Ces derniers estiment par ailleurs que TotalEnergies ne pouvait ignorer les forts liens d’influence entre Novatek et le régime russe : l’oligarque Guennadi Timtchenko, un proche de Vladimir Poutine, a dû quitter en mars le conseil d’administration du groupe, étant visé par des sanctions européennes. Leonid Mikhelson, directeur général de Novatek, est pour sa part visé par des sanctions britanniques.
“TotalEnergies réfute catégoriquement l’ensemble des allégations infondées de Global Witness, publiées par le journal Le Monde en août dernier”, a rappelé vendredi le groupe, assurant que les condensats instables produits par Terneftegaz avaient été “exportés à l’étranger” et n’avaient donc pas pu être utilisés par l’armée russe comme carburant pour ses avions.
“Être ‘complice de crimes de guerre’, c’est fournir une aide directe à un État ou à une organisation criminelle auteurs des crimes”, a par ailleurs estimé TotalEnergies. “Ces accusations sont une insulte à l’intégrité de nos équipes.”
La plainte souligne de son côté “l’évolution juridique de la notion de complicité, revenant à considérer que les grands acteurs privés (et publics) peuvent être poursuivis […], même si la preuve n’est pas rapportée qu’ils partagent le dessein de l’auteur principal”, en l’occurrence de l’armée russe. Ce débat juridique est notamment au cœur de la mise en cause judiciaire en France du cimentier Lafarge en Syrie.
“La justice va faire son travail”, a réagi sur LCI la ministre de la Transition énergétique Agnès Pannier-Runacher. “Il serait inacceptable qu’une entreprise française n’ait pas respecté les sanctions […] et fait des crimes de guerre qui (vont) au-delà des sanctions.”

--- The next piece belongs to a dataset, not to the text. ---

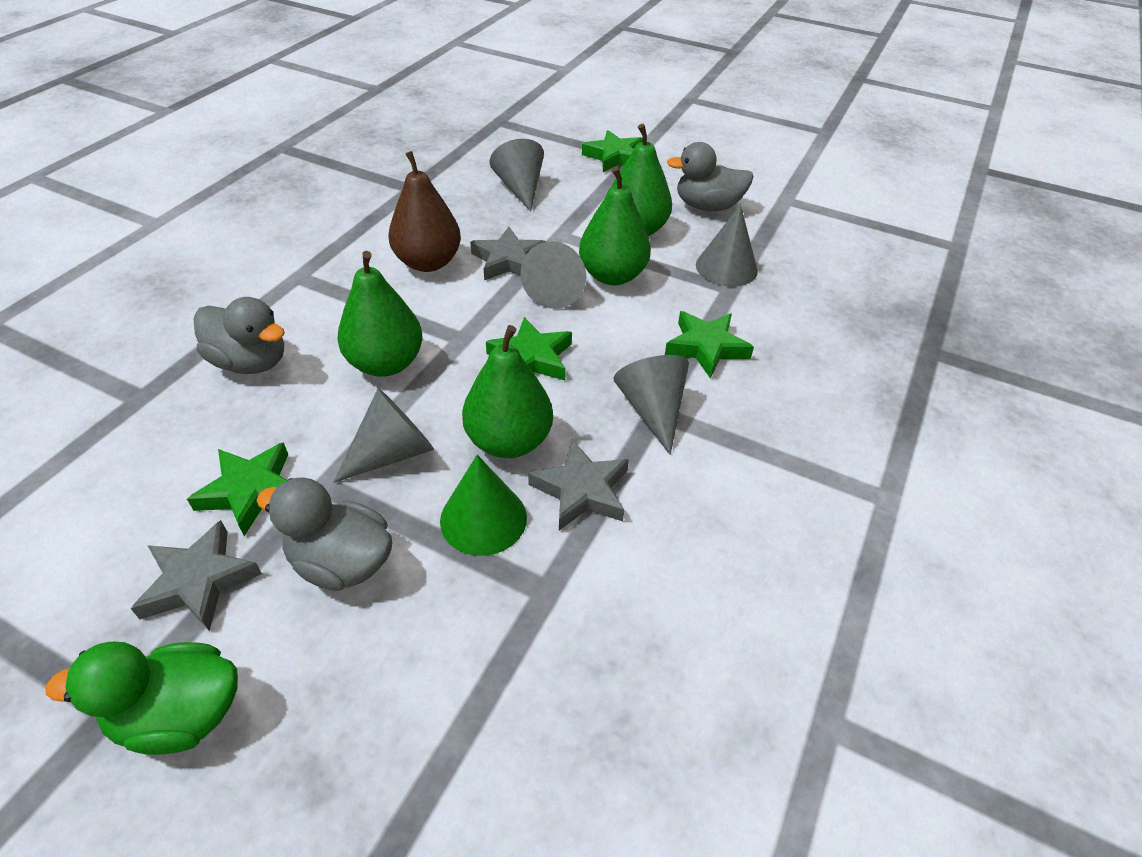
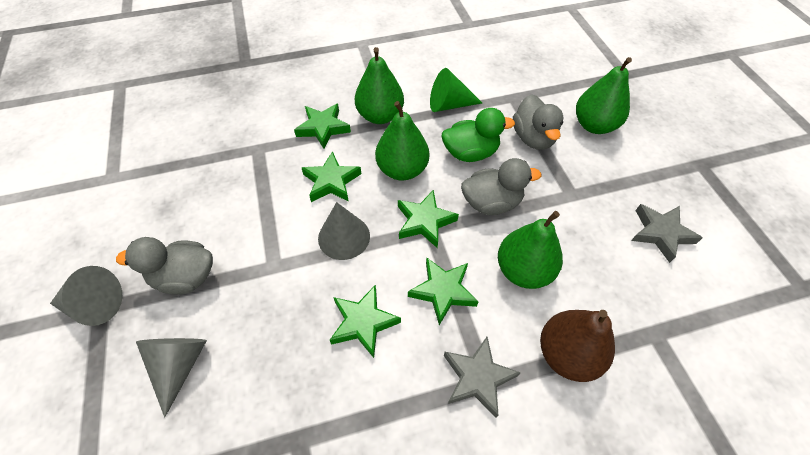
green star: 4 -> 5
grey cone: 5 -> 3
grey star: 3 -> 2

“La justice ne peut plus être aveugle face au concours indirect mais essentiel que des multinationales apportent à l’effort de guerre ou aux bénéfices considérables que continuent à tirer des multinationales après l’invasion de l’Ukraine”, ont commenté auprès de l’AFP les avocats des associations, Mes William Bourdon, Vincent Brengarth et Henri Thulliez.